One of Osamu Tezuka’s most famous creations is Princess Knight, a fairy tale about Sapphire, a princess born with both a boy heart and a girl heart, and who must do battle against those who want to stop her from becoming Queen of Silverland. This series was popular enough to spawn a sequel, The Twin Knights. As a result, if you have not read Princess Knight yet, please read that first as this review does contain spoilers.
In The Twin Knights Princess Sapphire has married her love, Prince Franz of Goldland, and the two are now joint King and Queen of both countries. Sapphire then gives birth to twins: one boy and one girl, and at this point in the review it should be pointed out that there is one glaring issue here. The girl is called Princess Violetta, which is ok, but the boy is called Prince Daisy, which is a feminine name and a bit laughable.

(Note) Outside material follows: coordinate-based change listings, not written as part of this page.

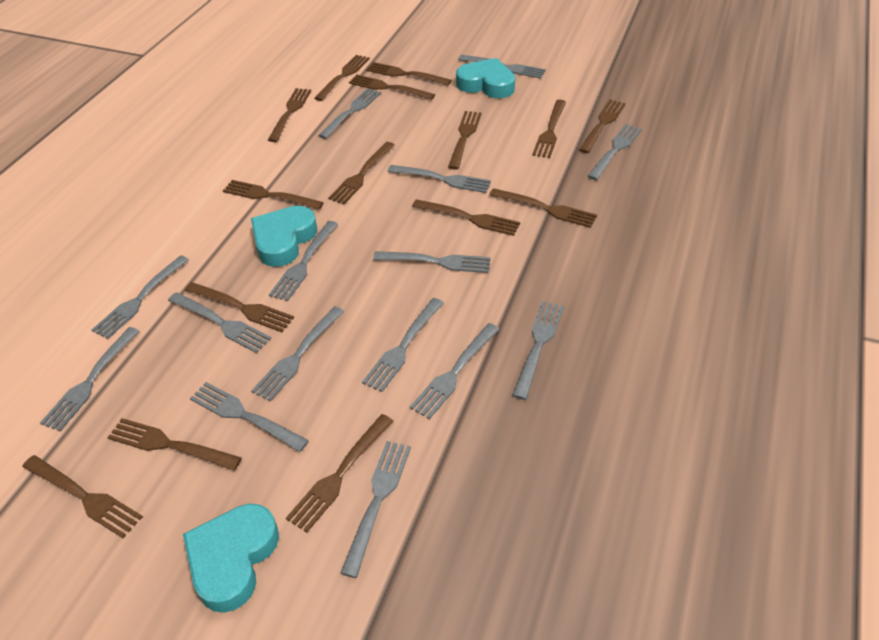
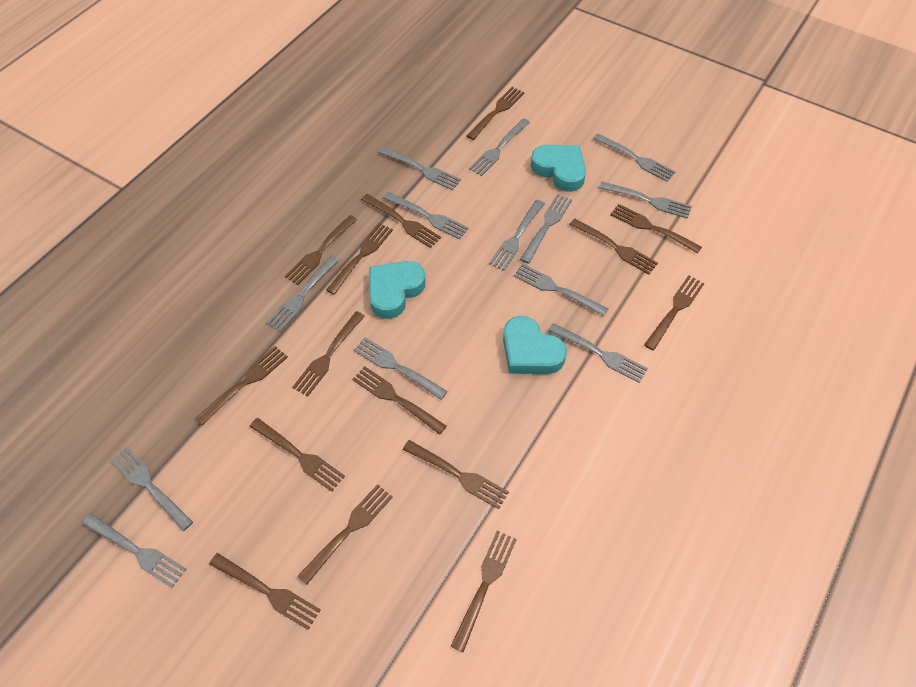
grey fork: 15 -> 13

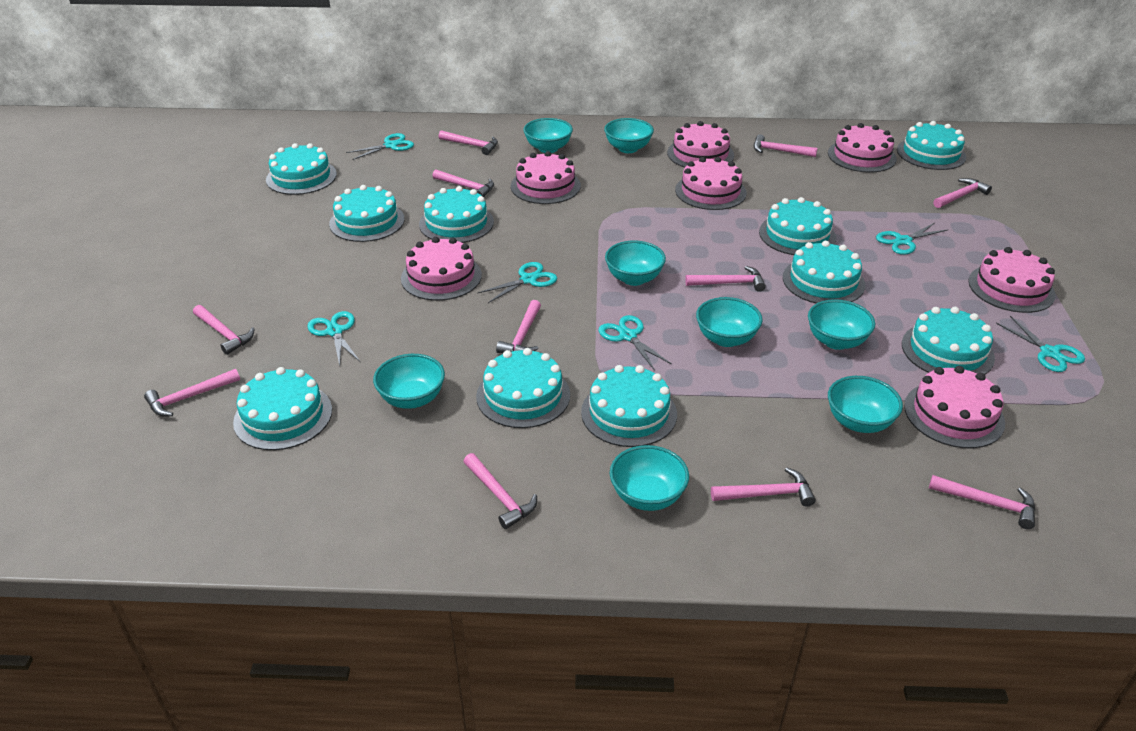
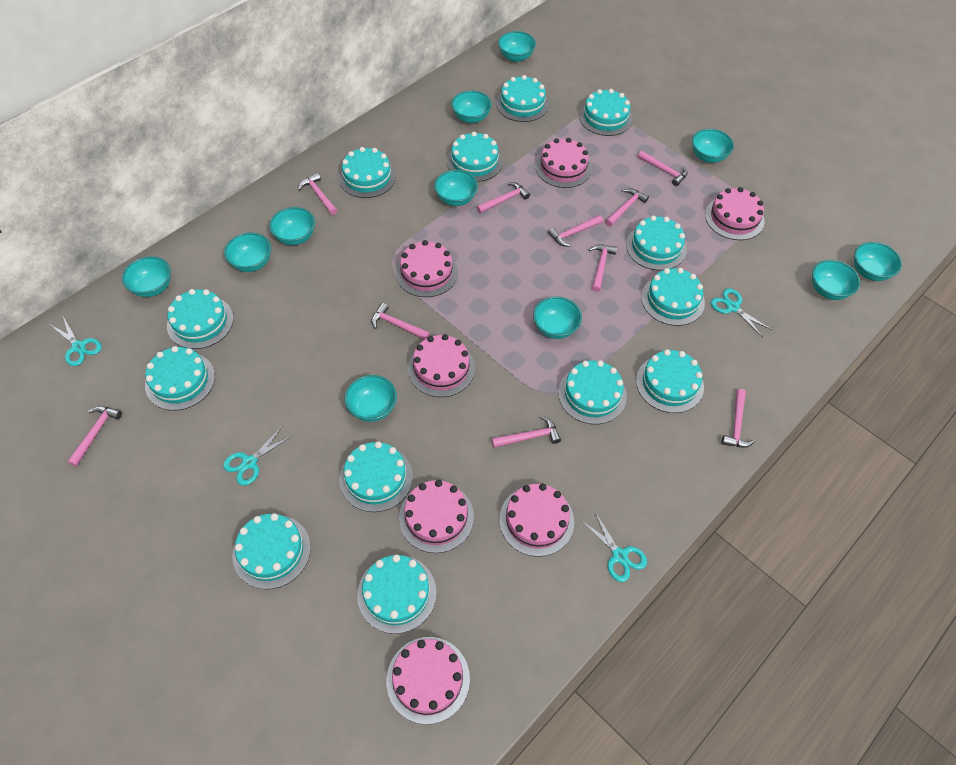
pink hammer: 11 -> 10
turquoise bowl: 8 -> 11
turquoise cake: 10 -> 13
turquoise scissors: 6 -> 4

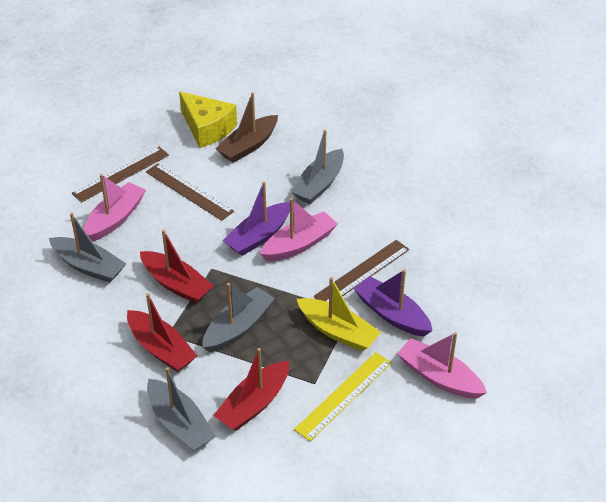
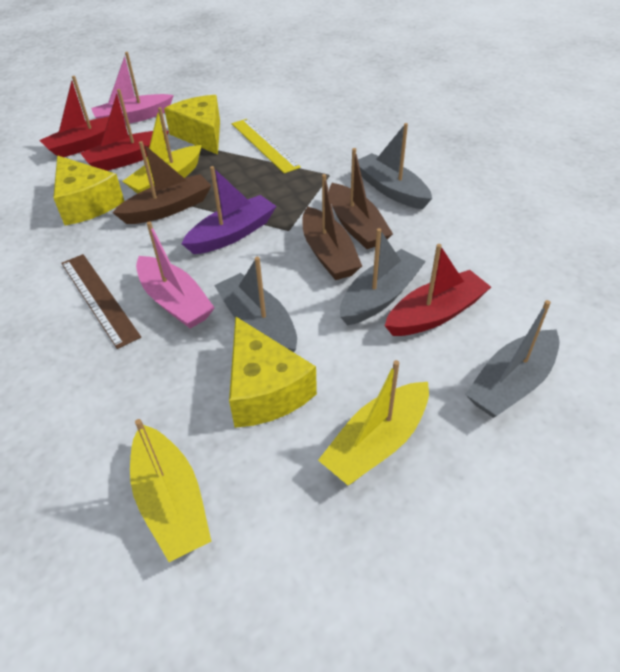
brown boat: 1 -> 3
brown ruler: 3 -> 1
pink boat: 3 -> 2
purple boat: 2 -> 1
yellow boat: 1 -> 3
yellow cheese: 1 -> 3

As both children are of the same age, it is unsure who is the heir to the throne, so the angel Tink, who helped Sapphire in the original story, helps to decree that the heir should be Prince Daisy. However, the evil Duchess Dahila disapproves of this, so she tries to gain power by kidnapping Daisy and dumping him in a forest. Daisy is thought to be dead, so Sapphire and Franz disguise Violetta and her brother and she is forced to switch between being male and female. Daisy is found alive in a forest by a fawn called Papi, who is visited by a fairy who allows her to become human at night. Papi then raises Daisy and pretends to be her brother. The Duchess however continues to scheme, disrupting the power of the royal family, and trying to gain more power for herself.
The Twin Knights continues with the same themes as Princess Knight. It is mostly the story of a young girl trying to fight against prejudice, wanting to do what is right and just, and become ruler. However, in this new story we also have the issue of both male and female heirs. It is one that Tezuka tries his best to convey, but ultimately it just leaves you a bit confused. You know that you want Daisy and Violetta to be reunited and to live happily ever after, but then you get that slight feeling about which one of them should really be ruler. This was obvious before, but that slight ambiguity does make things murky.
However, other than that, and the issue of the choice of names, this is still a great read, mainly because of the art. Tezuka’s shojo style was pioneering. The original Princess Knight began the tradition of having star-shaped pupils and this is one that is continued here. The main plot is also good too, with plenty of thrills to entertain reads – both boys and girls.